A igualdade se daria, por exemplo, na equiparação salarial entre homens e mulheres, na divisão das tarefas domésticas e no cuidado com os filhos. A ideia de liberdade está difundida nos discursos de estar com quem quiser, com a vestimenta que achar adequada, ocupar a profissão de interesse, ter o direito assegurado do aborto. Já a fraternidade para o movimento feminista foi readequada para sororidade, porém, bell hooks questiona se há sororidade de fato, enquanto mulheres brancas de poder se projetam profissionalmente e deixam os afazeres domésticos geralmente para uma mulher negra, sob opressão de classe e de raça.

Daí a importância de um feminismo que não questione apenas a injustiça de gênero, mas que busque acabar com o racismo, o elitismo e o imperialismo, num mundo no qual homens e mulheres interajam sem dominação.
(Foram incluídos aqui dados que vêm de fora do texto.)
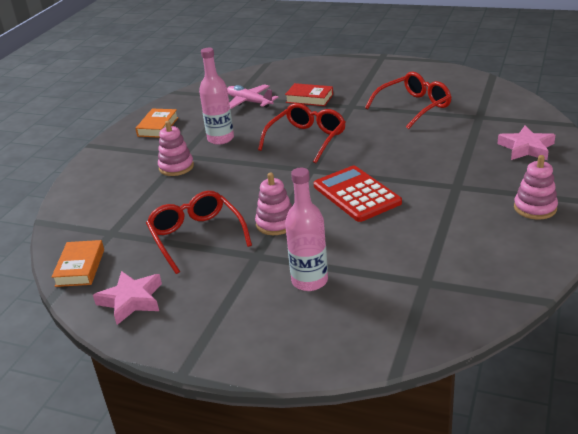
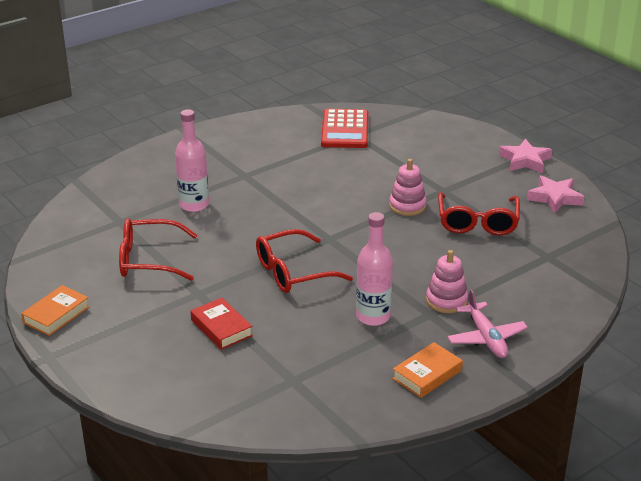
camera: 150 degrees left, 0 degrees up
(80, 267) = (586, 237): orange book -> orange book (56, 315)
(249, 102) = (289, 360): pink plane -> pink plane (486, 338)
(309, 281) = (423, 162): pink bottle -> pink bottle (194, 205)
(356, 194) = (321, 201): red calculator -> red calculator (345, 130)
(526, 148) = (146, 178): pink star -> pink star (525, 160)
(535, 208) = (224, 142): pink stacking toy -> none

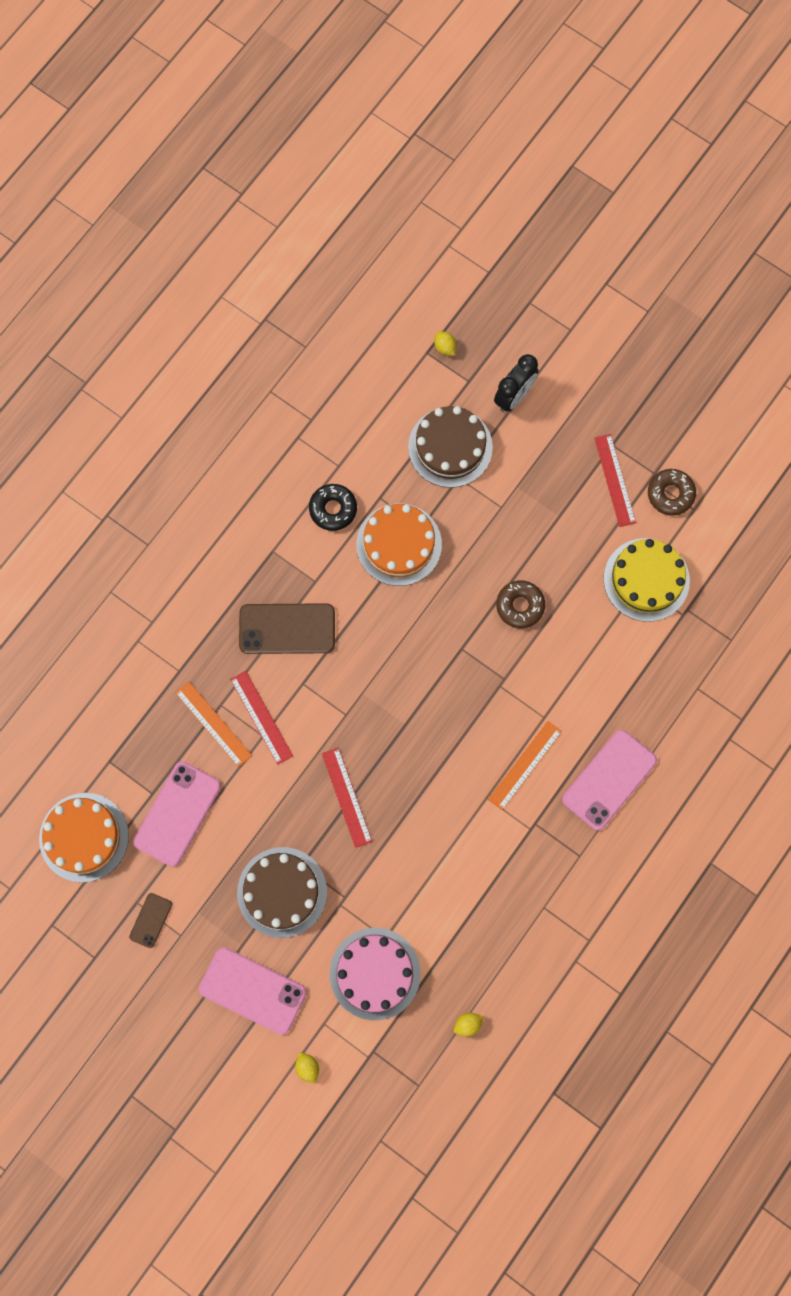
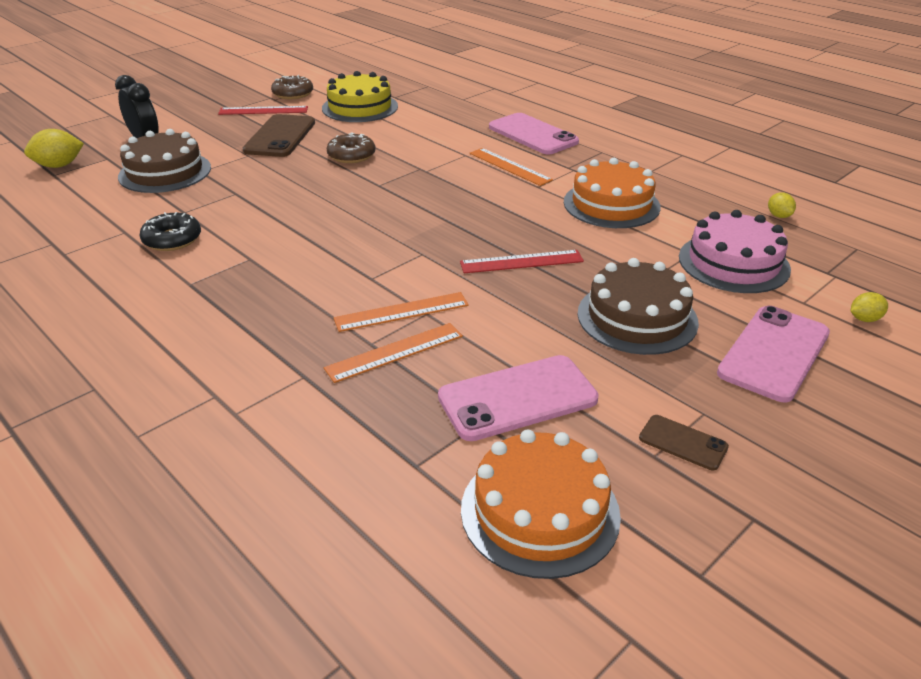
camera: 80 degrees left, 40 degrees down
(177, 814) = (517, 398): pink phone -> pink phone turned 60 degrees counterclockwise
(261, 717) = (401, 312): red ruler -> orange ruler
(287, 629) = (296, 282): brown phone -> brown phone (280, 136)
(399, 544) = (245, 206): orange cake -> orange cake (611, 204)
(445, 347) = (59, 166): yellow lemon -> yellow lemon, size x1.72

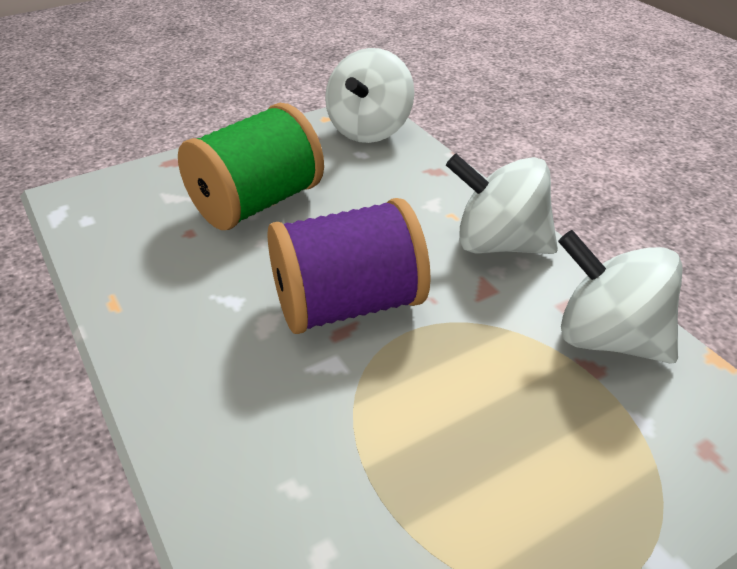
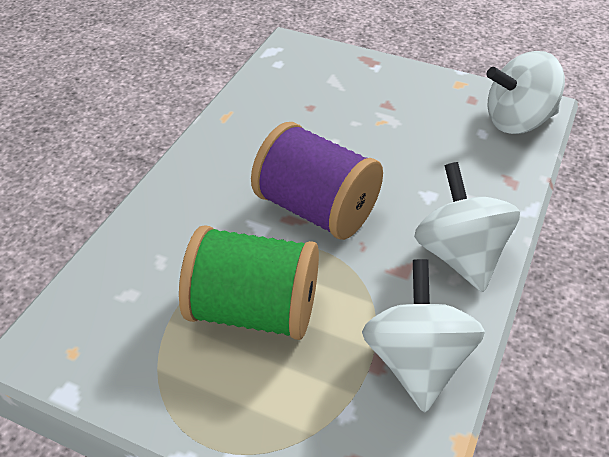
camera: 55 degrees right, 5 degrees up
(257, 203) = (368, 117): green spool -> green spool (254, 310)

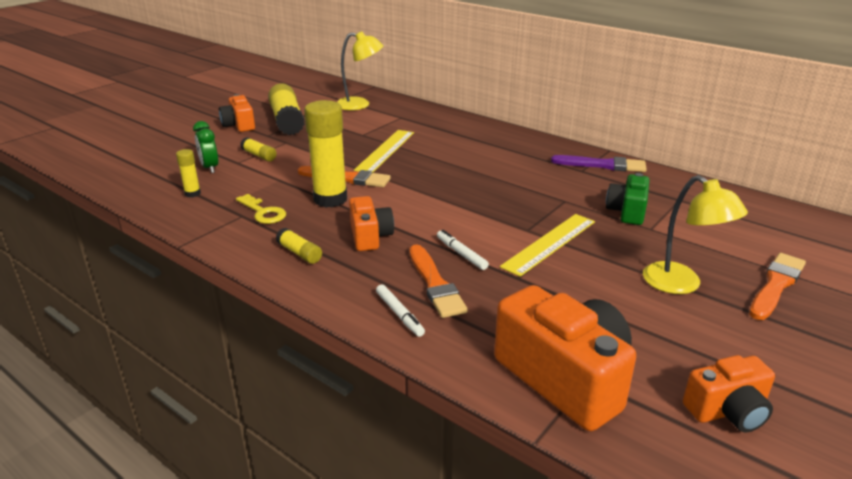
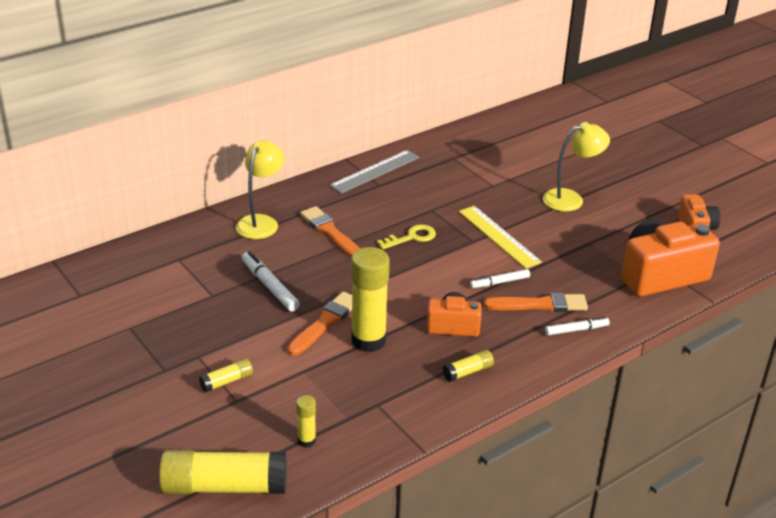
camera: 75 degrees left, 5 degrees up
(210, 168) = (241, 424): green clock -> none
(239, 125) = (112, 392): orange camera -> none
(263, 212) = (377, 388): yellow key -> yellow key (411, 237)
(287, 121) = (126, 349): yellow glue stick -> yellow glue stick (224, 486)
(360, 105) = (113, 282): yellow lamp -> yellow lamp (261, 222)
(385, 151) = (269, 286): yellow ruler -> white marker
(603, 165) = (375, 171): purple brush -> grey ruler
(627, 212) = (463, 187): green camera -> none
(776, 285) = (581, 165): orange brush -> orange brush (330, 232)

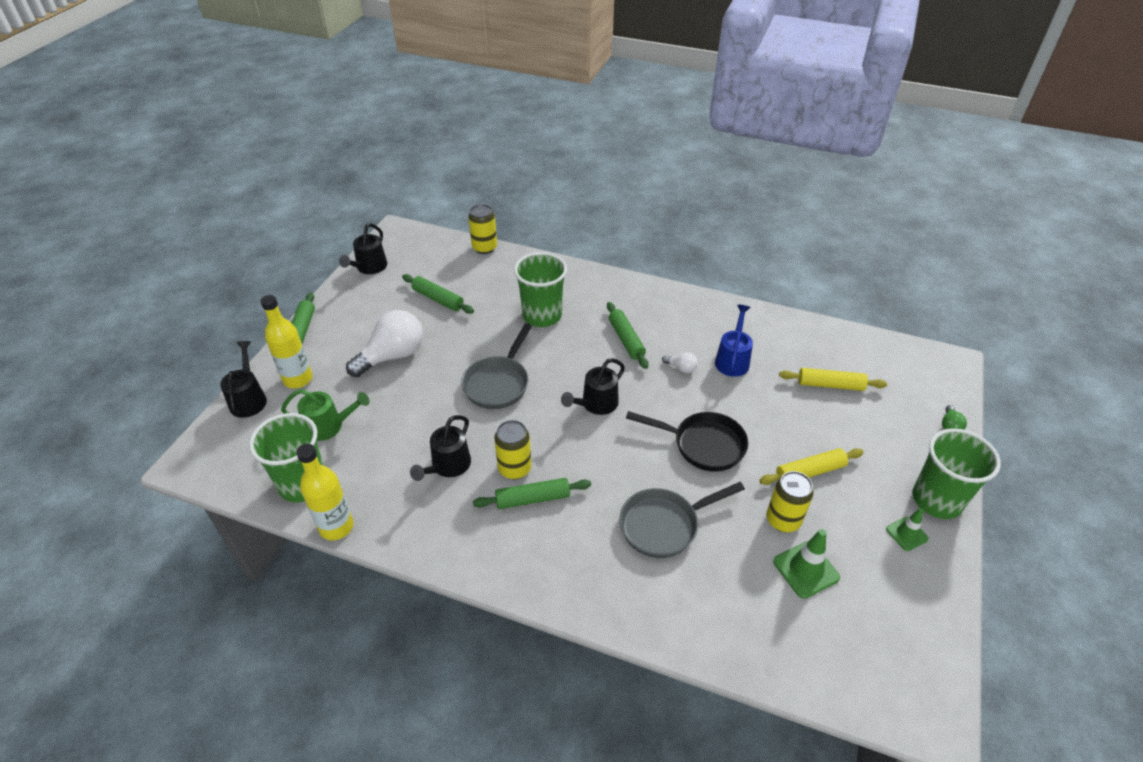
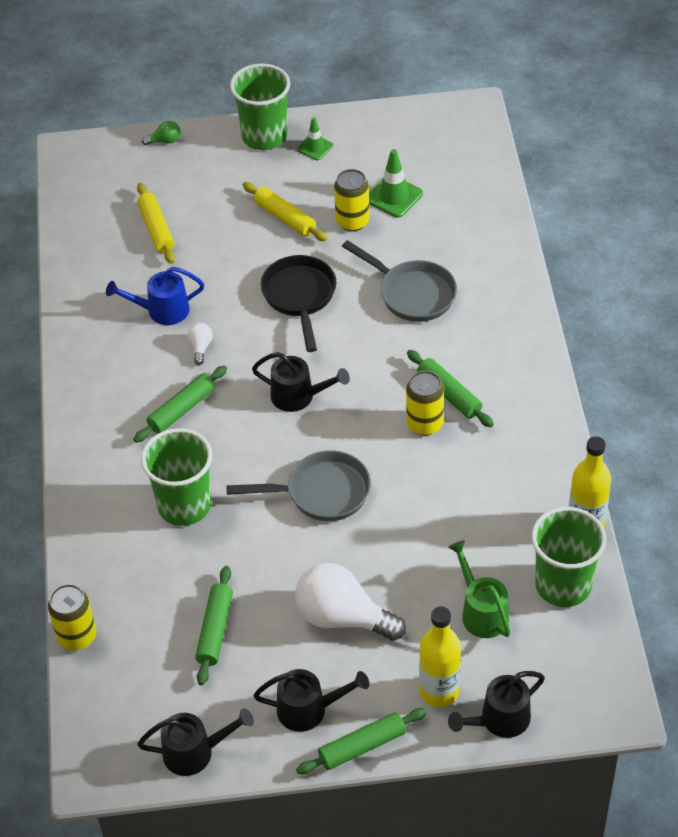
camera: 115 degrees left, 5 degrees up
(447, 466) = (459, 477): black watering can -> black watering can (309, 709)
Esse é o feminismo revolucionário, que leva em conta as pautas do feminismo reformista, mas percebe ao mesmo tempo suas limitações.

Aliás, estamos vivenciando essas limitações de forma contínua, pois conquistas asseguradas em outros períodos são desafiadas na atual conjuntura. O aborto que é previsto em lei desde 1940 em casos de abuso sexual, foi duramente questionado em pleno ano de 2020, tornando a vida de uma menina de 10 anos, grávida do tio, um suplício ainda maior. Uma jovem denunciou um caso de estupro e foi humilhada pelo advogado do réu, num julgamento que abre precedentes para a contínua violência sexual. Embora legalmente haja um decreto de 2016 que regulamenta o uso do nome social, a ministra da Família, Mulher e Direitos Humanos discursa num formato binário, transfóbico e com uma visão míope sobre identidade e orientação sexual. Em 2015, sob gestão do PT, a política de enfrentamento à violência contra mulher deu um salto com a inauguração das Casas da Mulher Brasileira, que é um espaço de acolhimento às vítimas de agressão doméstica, entretanto, infelizmente em 2019, o presidente Bolsonaro publicou um decreto que desresponsabiliza o governo federal na manutenção desses espaços.  

O que isso significa para nós? Que a luta é contínua, enquanto as desigualdades não forem superadas, principalmente as pautadas no tripé classe, raça e gênero. Caso contrário, todos os avanços, correm o risco de sucumbir, pois serão propostas de governo e não uma política de Estado.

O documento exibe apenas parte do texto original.